6Dans les cacologies de la première partie du xixe siècle, se dessine l’ébauche d’une norme régionale qui remet en question la norme unique du français. D’après nos relevés, la tolérance dont font preuve les auteurs romands qui acceptent et légitiment certains régionalismes est absente des productions semblables en France, en Belgique et au Québec7. Les périphéries francophones tiennent en effet à cette époque un discours uniquement prescriptif, identique à celui qui a cours en France en pleine campagne de lutte contre les patois et les langues régionales. Les auteurs romands précisent cette norme dans ses dimensions diaphasique et diamésique (elle vaut pour la conversation quotidienne) et diatopique (elle est réservée à un usage régional).

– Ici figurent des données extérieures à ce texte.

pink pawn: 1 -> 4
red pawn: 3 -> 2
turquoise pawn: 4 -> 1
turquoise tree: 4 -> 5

Cependant, si nos écrits, ainsi que nos discours soutenus, doivent être éminemment français, je ne prétends point engager mes compatriotes à bannir entièrement nos expressions locales de la conversation familière, et à se tenir, comme certaines personnes, roidement sur le qui vive, pour ne laisser échapper aucun terme génevois, aucune locution nationale. (Gaudy-Le Fort, ii)
Notre françois et le françois pur, sont deux monnoies frappées à un coin différent […], et bonnes chacune pour le pays dans lequel elles ont cours. Nos batz et nos creutzsers valent bien les sols et les 10 centimes françois ; il ne faut cependant les porter ni en France ni dans d’autres pays ; quelque mérite qu’ait d’ailleurs notre dialecte, il a le tort de n’être point une langue universelle. Comme le françois qui a cours dans toute l’Europe, est le françois de l’Académie, et des littérateurs Parisiens, il nous convient très-fort de l’apprendre […] ; ce qui ne doit pas nous empêcher de parler le nôtre dans notre pays […]. (Guillebert, 78)

7Ainsi, les auteurs du début du xixe siècle ont tendance à valoriser, dans des cadres précis, la variété locale porteuse de l’identité régionale des locuteurs.

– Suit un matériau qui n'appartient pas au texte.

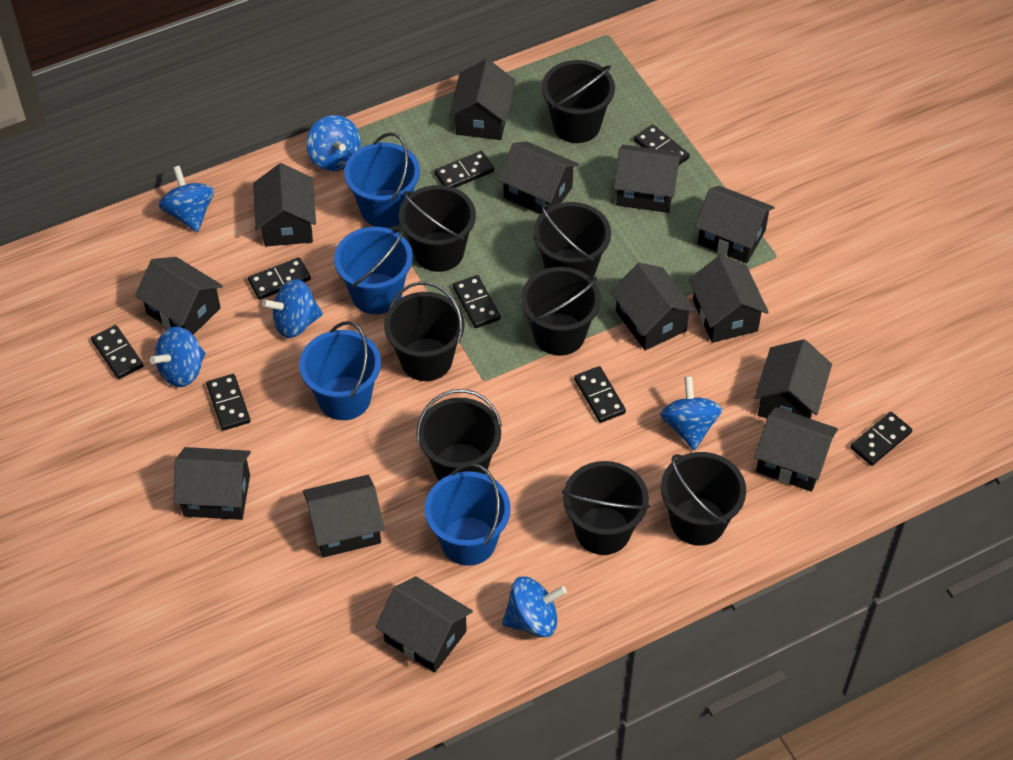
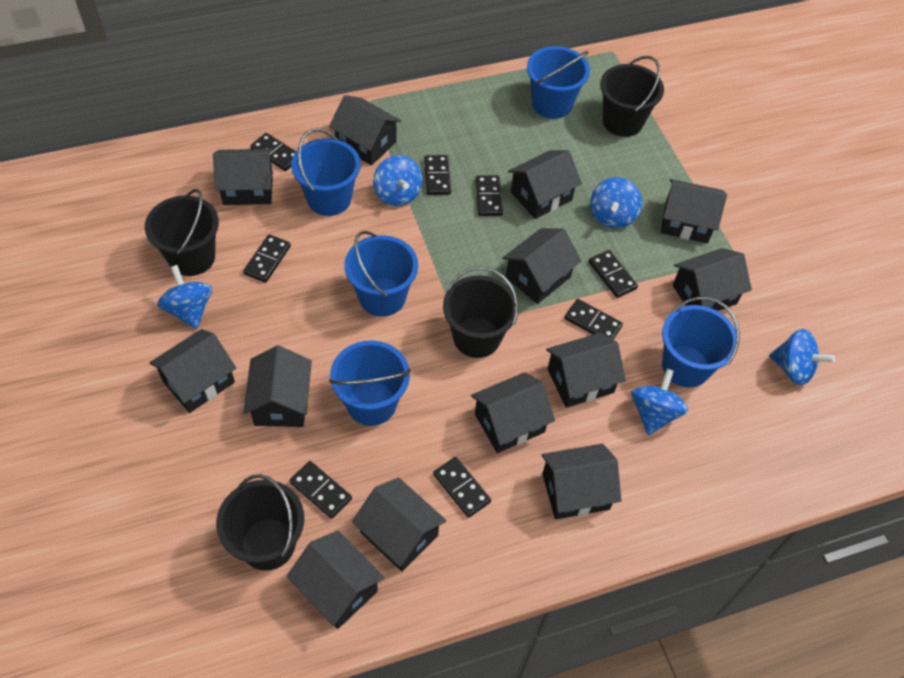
black bucket: 8 -> 4
blue bucket: 4 -> 5
blue spinning top: 6 -> 5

2b. La légitimation du français régional

8Le discours des cacologies les moins prescriptives hiérarchisent les régionalismes lexicaux et en légitiment certains. Au-delà de l’argument régionaliste, les descripteurs romands revisitent la typologie des « locutions vicieuses ». Est à proscrire ce qui apparaît comme une corruption du français et contraire à la notion de génie (par ex. les innovations sémantiques, la variation morphosyntaxique ou de prononciation), les atteintes à la clarté (formulations qui portent à confusion, néologismes ou évolutions sémantiques qui créent des homonymies) et les infractions à la règle du mot juste (notamment les synonymes régionaux qui font double emploi avec le correspondant du français de référence). À l’inverse et, dans une dynamique pragmatique visant à favoriser la précision et l’expressivité, les termes n’ayant pas d’équivalent en français de référence sont acceptés. Leur utilisation est même encouragée, soit parce qu’ils apportent une nuance par rapport à leur équivalent du français de référence, soit parce qu’ils désignent des réalités propres à la région.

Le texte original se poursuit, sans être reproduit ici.